【动手学深度学习】GoogleNet、ResNet

基础教程：深度卷积网络：实例探究

1.GoogleNet

注：本节并不是完整的GoogleNet实现，缺少了提前预测部分。

首先导包和对GPU进行配置：

import tensorflow as tf

print(tf.__version__)

gpus = tf.config.experimental.list_physical_devices('GPU')
for gpu in gpus:
    tf.config.experimental.set_memory_growth(gpu,True)

输出：

2.1.0

定义网络基本Block：

class Inception(tf.keras.layers.Layer):
    def __init__(self,c1,c2,c3,c4):
        super().__init__()
        # 1
        self.p1_1 = tf.keras.layers.Conv2D(c1,kernel_size=1,activation='relu',padding='same')
        # 2
        self.p2_1 = tf.keras.layers.Conv2D(c2[0],kernel_size=1,activation='relu',padding='same')
        self.p2_2 = tf.keras.layers.Conv2D(c2[1],kernel_size=3,activation='relu',padding='same')
        # 3
        self.p3_1 =  tf.keras.layers.Conv2D(c3[0],kernel_size=1,activation='relu',padding='same')
        self.p3_2 = tf.keras.layers.Conv2D(c3[1],kernel_size=5,activation='relu',padding='same')
        # 4
        self.p4_1 = tf.keras.layers.MaxPool2D(pool_size=3,padding='same',strides=1)
        self.p4_2 = tf.keras.layers.Conv2D(c4,kernel_size=1,padding='same',activation='relu')
        
        
    def call(self,x):
        p1 = self.p1_1(x)
        p2 = self.p2_2(self.p2_1(x))
        p3 = self.p3_2(self.p3_1(x))
        p4 = self.p4_2(self.p4_1(x))
        return tf.concat([p1,p2,p3,p4],axis=-1)

可以看出，Block的输出由四部分输出串联组成

然后是网络定义：

b1 = tf.keras.models.Sequential()
b1.add(tf.keras.layers.Conv2D(64,kernel_size=7,strides=2,padding='same',activation='relu'))
b1.add(tf.keras.layers.MaxPool2D(pool_size=3,strides=2,padding='same'))
b2 = tf.keras.models.Sequential()
b2.add(tf.keras.layers.Conv2D(64,kernel_size=1,padding='same',activation='relu'))
b2.add(tf.keras.layers.Conv2D(192,kernel_size=3,padding='same',activation='relu'))
b2.add(tf.keras.layers.MaxPool2D(pool_size=3,strides=2,padding='same'))
b3 = tf.keras.models.Sequential()
b3.add(Inception(64,(96,128),(16,32),32))
b3.add(Inception(128,(128,192),(32,96),64))
b3.add(tf.keras.layers.MaxPool2D(pool_size=3,strides=2,padding='same'))
b4 = tf.keras.models.Sequential()
b4.add(Inception(192,(96,288),(16,48),64))
b4.add(Inception(160,(112,224),(24,64),64))
b4.add(Inception(128,(128,256),(16,64),64))
b4.add(Inception(112,(144,288),(16,64),64))
b4.add(Inception(256,(160,320),(32,128),128))
b4.add(tf.keras.layers.MaxPool2D(pool_size=3,strides=2,padding='same'))
b5 = tf.keras.models.Sequential()
b5.add(Inception(256,(160,320),(32,128),128))
b5.add(Inception(384,(192,384),(48,128),128))
b5.add(tf.keras.layers.GlobalAvgPool2D())
net = tf.keras.models.Sequential([b1,b2,b3,b4,b5,tf.keras.layers.Dense(10)])

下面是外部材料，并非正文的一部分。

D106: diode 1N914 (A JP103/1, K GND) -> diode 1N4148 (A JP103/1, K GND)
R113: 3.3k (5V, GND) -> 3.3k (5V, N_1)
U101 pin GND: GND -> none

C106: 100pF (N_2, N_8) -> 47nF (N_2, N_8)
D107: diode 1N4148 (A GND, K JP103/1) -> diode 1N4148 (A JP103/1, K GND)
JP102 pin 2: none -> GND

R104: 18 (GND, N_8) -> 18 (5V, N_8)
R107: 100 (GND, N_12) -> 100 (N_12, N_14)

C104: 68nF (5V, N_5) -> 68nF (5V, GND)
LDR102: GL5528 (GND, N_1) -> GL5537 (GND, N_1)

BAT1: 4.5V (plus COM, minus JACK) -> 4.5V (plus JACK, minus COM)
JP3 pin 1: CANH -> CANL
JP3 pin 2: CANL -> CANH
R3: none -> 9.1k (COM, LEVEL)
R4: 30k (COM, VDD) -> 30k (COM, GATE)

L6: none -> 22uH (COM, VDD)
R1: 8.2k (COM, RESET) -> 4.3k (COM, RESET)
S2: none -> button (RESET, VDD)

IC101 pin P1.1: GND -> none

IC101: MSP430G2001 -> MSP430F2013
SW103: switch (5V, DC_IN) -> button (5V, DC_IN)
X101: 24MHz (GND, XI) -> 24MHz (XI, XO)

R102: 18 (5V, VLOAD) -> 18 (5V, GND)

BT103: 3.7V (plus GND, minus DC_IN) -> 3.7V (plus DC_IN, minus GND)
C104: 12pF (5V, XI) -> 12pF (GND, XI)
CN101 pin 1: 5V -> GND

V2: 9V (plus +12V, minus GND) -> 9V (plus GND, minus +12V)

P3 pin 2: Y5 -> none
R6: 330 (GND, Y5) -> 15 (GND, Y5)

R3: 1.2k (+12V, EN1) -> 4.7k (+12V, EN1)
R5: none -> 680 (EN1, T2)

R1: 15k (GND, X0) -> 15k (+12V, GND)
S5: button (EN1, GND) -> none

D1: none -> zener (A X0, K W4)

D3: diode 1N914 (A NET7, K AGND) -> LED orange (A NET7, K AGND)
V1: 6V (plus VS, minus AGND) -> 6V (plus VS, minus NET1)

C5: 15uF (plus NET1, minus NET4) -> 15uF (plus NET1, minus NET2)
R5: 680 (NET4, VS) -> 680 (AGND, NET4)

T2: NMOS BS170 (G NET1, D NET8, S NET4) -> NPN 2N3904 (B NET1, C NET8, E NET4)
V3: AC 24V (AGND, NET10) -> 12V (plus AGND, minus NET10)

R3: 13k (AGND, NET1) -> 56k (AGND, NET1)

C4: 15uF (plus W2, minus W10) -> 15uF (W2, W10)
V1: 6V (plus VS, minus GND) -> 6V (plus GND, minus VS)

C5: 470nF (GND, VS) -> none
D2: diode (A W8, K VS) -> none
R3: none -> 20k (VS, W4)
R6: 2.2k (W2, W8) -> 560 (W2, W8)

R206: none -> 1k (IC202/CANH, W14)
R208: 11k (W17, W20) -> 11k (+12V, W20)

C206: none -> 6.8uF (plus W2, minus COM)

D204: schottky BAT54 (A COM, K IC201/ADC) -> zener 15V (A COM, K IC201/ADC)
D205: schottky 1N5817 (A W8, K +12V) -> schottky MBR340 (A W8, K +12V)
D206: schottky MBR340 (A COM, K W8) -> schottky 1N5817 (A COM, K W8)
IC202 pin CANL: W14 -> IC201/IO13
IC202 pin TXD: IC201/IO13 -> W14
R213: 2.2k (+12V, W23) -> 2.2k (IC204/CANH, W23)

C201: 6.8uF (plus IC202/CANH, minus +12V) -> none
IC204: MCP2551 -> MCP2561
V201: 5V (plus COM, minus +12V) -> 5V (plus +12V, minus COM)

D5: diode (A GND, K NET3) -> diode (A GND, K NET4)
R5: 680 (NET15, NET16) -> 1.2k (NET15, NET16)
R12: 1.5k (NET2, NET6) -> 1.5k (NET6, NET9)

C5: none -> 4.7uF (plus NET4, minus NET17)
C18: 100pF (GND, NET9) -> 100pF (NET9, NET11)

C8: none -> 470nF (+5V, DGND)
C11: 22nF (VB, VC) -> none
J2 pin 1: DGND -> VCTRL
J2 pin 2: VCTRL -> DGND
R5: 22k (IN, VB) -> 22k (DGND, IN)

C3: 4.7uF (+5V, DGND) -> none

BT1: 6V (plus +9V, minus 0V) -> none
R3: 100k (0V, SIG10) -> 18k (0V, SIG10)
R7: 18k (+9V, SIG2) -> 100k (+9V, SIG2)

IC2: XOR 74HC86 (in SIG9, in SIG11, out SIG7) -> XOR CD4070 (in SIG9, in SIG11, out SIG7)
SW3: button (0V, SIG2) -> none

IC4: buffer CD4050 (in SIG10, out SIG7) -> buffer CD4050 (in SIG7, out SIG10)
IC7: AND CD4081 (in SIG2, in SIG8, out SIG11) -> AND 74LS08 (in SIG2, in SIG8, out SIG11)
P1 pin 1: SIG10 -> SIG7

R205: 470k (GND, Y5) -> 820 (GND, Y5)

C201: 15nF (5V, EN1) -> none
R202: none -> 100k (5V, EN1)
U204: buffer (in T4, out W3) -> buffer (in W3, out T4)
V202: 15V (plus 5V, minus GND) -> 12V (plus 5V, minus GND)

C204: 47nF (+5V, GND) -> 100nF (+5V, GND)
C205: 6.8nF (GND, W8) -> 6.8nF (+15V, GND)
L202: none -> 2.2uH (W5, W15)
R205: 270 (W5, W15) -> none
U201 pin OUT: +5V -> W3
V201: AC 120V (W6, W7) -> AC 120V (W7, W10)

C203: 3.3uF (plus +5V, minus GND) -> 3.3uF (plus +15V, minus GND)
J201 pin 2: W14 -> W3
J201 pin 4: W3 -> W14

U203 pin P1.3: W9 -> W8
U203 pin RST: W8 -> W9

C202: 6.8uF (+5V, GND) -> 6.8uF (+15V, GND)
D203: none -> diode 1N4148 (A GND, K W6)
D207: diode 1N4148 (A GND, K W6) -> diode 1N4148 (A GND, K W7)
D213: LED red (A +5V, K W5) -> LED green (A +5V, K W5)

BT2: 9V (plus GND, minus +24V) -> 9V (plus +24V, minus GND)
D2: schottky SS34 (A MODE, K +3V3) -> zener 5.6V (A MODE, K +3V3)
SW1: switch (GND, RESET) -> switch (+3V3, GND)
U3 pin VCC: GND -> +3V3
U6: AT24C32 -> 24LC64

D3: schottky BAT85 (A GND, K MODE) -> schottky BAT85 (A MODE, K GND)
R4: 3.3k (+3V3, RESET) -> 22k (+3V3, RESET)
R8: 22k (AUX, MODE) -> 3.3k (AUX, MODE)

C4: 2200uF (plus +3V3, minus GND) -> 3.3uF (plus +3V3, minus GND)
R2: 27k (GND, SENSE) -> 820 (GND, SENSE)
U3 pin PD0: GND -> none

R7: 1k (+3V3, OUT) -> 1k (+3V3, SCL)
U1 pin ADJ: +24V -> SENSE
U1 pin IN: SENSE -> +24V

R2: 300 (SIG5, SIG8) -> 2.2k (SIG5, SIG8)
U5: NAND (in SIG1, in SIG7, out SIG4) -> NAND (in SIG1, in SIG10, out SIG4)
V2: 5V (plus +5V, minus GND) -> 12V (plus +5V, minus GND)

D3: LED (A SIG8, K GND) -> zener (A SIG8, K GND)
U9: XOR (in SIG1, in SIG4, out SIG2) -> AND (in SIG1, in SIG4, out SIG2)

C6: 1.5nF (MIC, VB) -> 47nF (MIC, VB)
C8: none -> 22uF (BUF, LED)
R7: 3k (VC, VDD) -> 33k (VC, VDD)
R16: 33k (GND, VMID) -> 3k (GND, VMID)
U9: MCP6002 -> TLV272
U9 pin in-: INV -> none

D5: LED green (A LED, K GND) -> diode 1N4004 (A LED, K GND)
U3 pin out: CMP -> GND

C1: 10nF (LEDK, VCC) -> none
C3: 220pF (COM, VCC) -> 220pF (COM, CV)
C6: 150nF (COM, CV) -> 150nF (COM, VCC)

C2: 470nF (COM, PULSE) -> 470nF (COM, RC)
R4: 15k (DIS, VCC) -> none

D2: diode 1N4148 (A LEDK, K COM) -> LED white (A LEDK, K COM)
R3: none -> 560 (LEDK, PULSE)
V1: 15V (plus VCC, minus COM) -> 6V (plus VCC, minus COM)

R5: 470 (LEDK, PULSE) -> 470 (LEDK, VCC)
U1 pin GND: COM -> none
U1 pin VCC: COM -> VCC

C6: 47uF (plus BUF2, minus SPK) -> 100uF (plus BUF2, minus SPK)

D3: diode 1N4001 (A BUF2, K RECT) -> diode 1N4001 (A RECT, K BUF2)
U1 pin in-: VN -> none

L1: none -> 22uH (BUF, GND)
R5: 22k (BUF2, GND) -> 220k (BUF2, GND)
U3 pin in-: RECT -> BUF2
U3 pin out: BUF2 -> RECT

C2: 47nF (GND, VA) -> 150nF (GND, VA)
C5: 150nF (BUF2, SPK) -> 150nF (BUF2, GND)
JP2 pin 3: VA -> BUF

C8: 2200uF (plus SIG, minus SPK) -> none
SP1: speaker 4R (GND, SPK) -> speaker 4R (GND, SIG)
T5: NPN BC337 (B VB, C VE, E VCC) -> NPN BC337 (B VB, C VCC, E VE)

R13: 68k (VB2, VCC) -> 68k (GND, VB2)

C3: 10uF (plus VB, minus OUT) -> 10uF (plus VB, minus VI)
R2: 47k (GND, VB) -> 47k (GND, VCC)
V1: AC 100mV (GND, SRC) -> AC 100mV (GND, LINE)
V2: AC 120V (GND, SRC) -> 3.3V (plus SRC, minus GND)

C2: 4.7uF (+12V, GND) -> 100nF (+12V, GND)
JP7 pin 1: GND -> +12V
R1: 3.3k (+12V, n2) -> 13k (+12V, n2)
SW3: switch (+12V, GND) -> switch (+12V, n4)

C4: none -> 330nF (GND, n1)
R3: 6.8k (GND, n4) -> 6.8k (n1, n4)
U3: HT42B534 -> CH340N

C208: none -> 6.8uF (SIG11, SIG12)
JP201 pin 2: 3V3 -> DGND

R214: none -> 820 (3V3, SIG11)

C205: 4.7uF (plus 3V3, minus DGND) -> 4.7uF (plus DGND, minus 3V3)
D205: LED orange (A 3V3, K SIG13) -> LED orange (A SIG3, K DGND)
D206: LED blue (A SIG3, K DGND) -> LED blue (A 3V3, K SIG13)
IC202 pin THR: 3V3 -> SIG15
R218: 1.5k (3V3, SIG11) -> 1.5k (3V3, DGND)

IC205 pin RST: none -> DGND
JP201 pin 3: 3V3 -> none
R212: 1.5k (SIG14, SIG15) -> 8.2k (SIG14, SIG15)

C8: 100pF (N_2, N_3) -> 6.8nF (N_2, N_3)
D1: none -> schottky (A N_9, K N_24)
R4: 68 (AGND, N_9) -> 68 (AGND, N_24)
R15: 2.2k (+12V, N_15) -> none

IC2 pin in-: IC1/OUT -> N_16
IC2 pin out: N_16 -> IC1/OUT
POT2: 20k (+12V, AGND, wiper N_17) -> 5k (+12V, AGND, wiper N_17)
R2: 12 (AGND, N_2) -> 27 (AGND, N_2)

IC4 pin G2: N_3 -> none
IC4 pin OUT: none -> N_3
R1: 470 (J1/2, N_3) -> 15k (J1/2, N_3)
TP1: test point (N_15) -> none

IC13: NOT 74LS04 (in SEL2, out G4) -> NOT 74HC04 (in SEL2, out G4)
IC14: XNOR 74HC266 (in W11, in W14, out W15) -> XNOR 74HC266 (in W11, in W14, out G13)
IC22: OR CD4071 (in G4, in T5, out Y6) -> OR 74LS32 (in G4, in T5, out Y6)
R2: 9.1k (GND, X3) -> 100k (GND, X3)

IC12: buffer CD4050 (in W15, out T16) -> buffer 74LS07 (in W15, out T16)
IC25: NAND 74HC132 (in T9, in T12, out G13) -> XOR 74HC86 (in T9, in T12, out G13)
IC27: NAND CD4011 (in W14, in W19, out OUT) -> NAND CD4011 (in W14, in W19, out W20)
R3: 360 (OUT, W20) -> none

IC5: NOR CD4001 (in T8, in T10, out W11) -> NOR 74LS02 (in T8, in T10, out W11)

注意，这里定了5个Sequential，只是为了方便区分。

我们观察一下网络结构和shape变化：

X = tf.random.uniform(shape=(1, 96, 96, 1))
for layer in net.layers:
    X = layer(X)
    print(layer.name, 'output shape:\t', X.shape)

结果如下：

sequential output shape:	 (1, 24, 24, 64)
sequential_1 output shape:	 (1, 12, 12, 192)
sequential_2 output shape:	 (1, 6, 6, 480)
sequential_3 output shape:	 (1, 3, 3, 832)
sequential_4 output shape:	 (1, 1024)
dense output shape:	 (1, 10)

然后是数据预处理、标准化和批读取：

import numpy as np

class DataLoader():
    def __init__(self):
        fashion_mnist = tf.keras.datasets.fashion_mnist
        (self.train_images,self.train_labels),(self.test_images,self.test_labels) = fashion_mnist.load_data()
        self.test_images = np.expand_dims(self.test_images.astype(np.float32)/255.,axis=-1)
        self.train_images = np.expand_dims(self.train_images.astype(np.float32)/255.,axis=-1)
        self.train_labels = self.train_labels.astype(np.int32)
        self.test_images = self.test_images.astype(np.int32)
        self.num_train,self.num_test = self.train_images.shape[0],self.test_images.shape[0]
        
    
    def get_batch_train(self,batch_size):
        index= np.random.randint(0,np.shape(self.train_images)[0],batch_size)
        resized_images = tf.image.resize_with_pad(self.train_images[index],224,224)
        return resized_images.numpy(),self.train_labels[index]
    
    def get_batch_test(self, batch_size):
        index = np.random.randint(0, np.shape(self.test_images)[0], batch_size)
        resized_images = tf.image.resize_with_pad(self.test_images[index],224,224)
        return resized_images.numpy(), self.test_labels[index]

batch_size = 128
dataLoader = DataLoader()
x_batch,y_batch = dataLoader.get_batch_train(batch_size)
print("x_batch shape:",x_batch.shape,"y_batch shape:", y_batch.shape)

输出：

x_batch shape: (128, 224, 224, 1) y_batch shape: (128,)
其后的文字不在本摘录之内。